Rice imports are only a band-aid remedy. True, any essential commodity has to be imported in case of a severe shortfall in the domestic supply thereof, but such measures must necessarily be short-term; the government does not seem to know when it will be able to stop rice imports. Unless the fertiliser crisis is resolved urgently, rice imports will go on until the end of time, and several other agricultural products, too, will have to be imported. The country’s food security will be pie in the sky in such an eventuality.
SLPP MP and former President Maithripala Sirisena has, in an interview with Siyatha TV, said he wonders whether there is a move to discourage farmers from engaging in agriculture and drive them to sell their lands to private companies. Multinational corporations have already acquired large extents of land for commercial agriculture here; prominent among them is an international banana producer, which got a foothold here during the previous Rajapaksa government. The present-day leaders seem relentless in their efforts to turn this country into a banana republic.

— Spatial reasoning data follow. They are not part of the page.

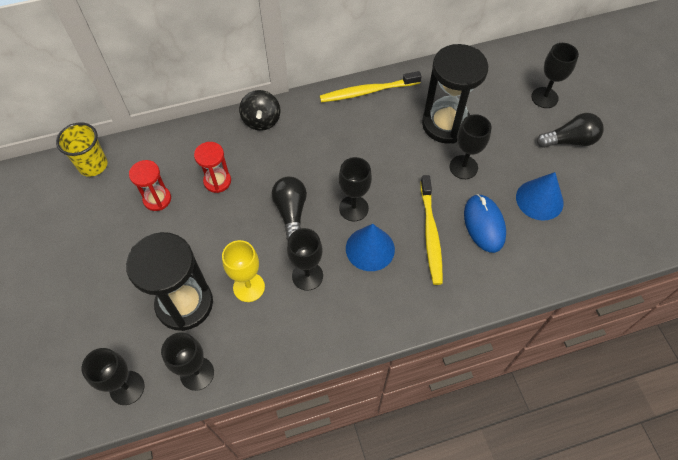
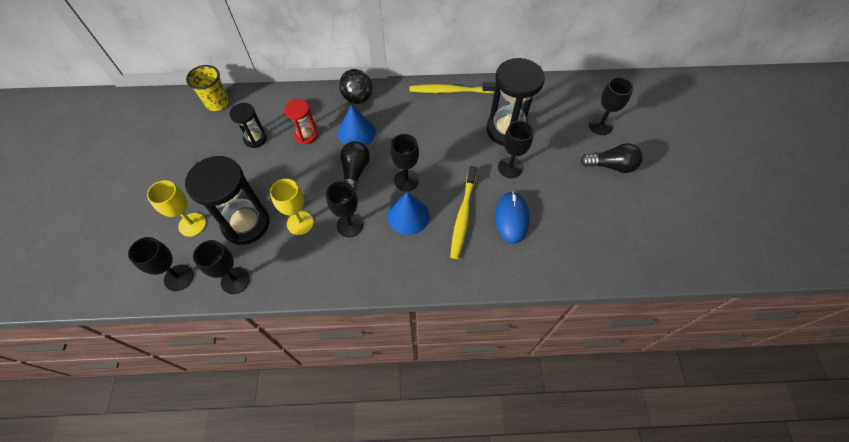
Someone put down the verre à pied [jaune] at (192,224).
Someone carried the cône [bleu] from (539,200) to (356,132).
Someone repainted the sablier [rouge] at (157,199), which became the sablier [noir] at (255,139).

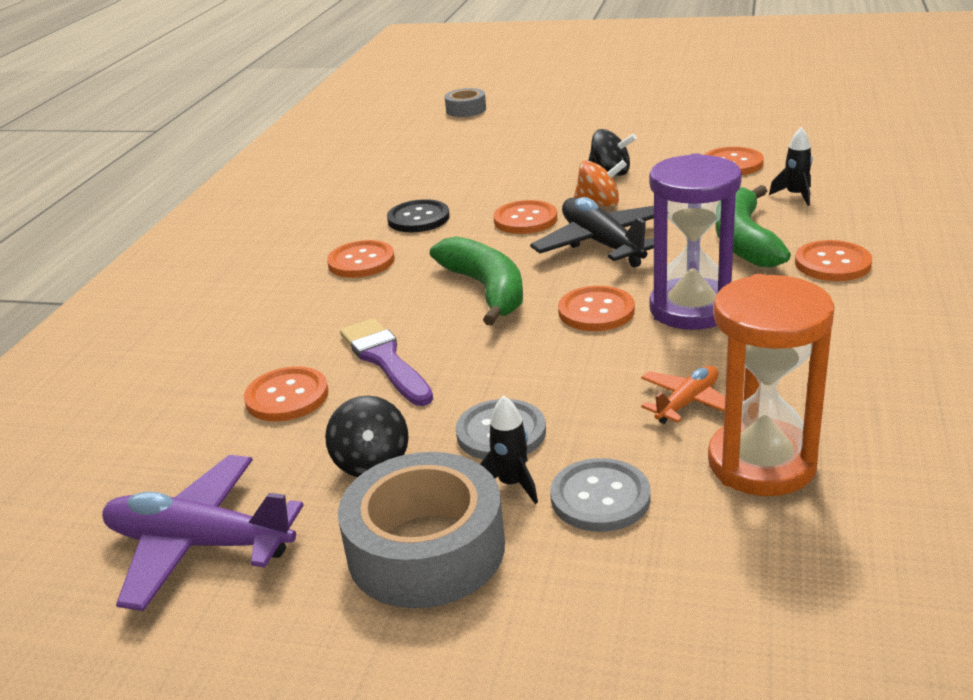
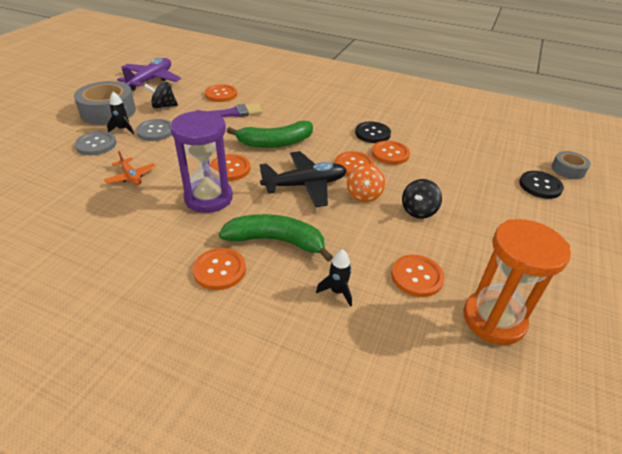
Someone put down the bouton [noir] at (540,186).
Someone carried the bouton [orange] from (361,261) to (390,154).
Someone carried the sablier [orange] from (761,463) to (493,319).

Meanwhile, let Sirisena be told that his family is also responsible for farmers’ woes; his brother, Dudley, is one of the millers who make unconscionable profits by exploiting both the farmer and the consumer alike; and his relative, State Minister Siripala Gamlath, is also a miller thriving at the expense of the poor paddy farmers and hapless consumers. Shouldn’t he put his own house in order instead of shedding copious tears for farmers and consumers?
Whether the government is working according to a secret plan to make farmers fed up with agriculture, one may not know, but its wrong agricultural policies are fraught with the danger of discouraging the farming community. When farmers suffer massive yield losses, and cannot recover production costs, much less redeem their valuables pawned to raise funds for cultivation purposes, they will be left with no alternative but to vote with their feet. Some of them have already done so, and unless this trend is arrested urgently, the country’s economic crisis will worsen with more dollars having to be spent on food imports. Besides, rural poverty will increase exponentially, and the farmers reduced to penury are likely to migrate to urban centres looking for jobs that are not there. The country may run out of dollars at this rate, and therefore the people will have to starve if imports are promoted as government policy at the expense of the local production of main food items. (We might achieve self-sufficiency only in turmeric!)
The government’s decision to promote imports as a solution to the rice shortage instead of addressing the root causes of the problem is like using a loincloth to control diarrhoea, as a local saying goes.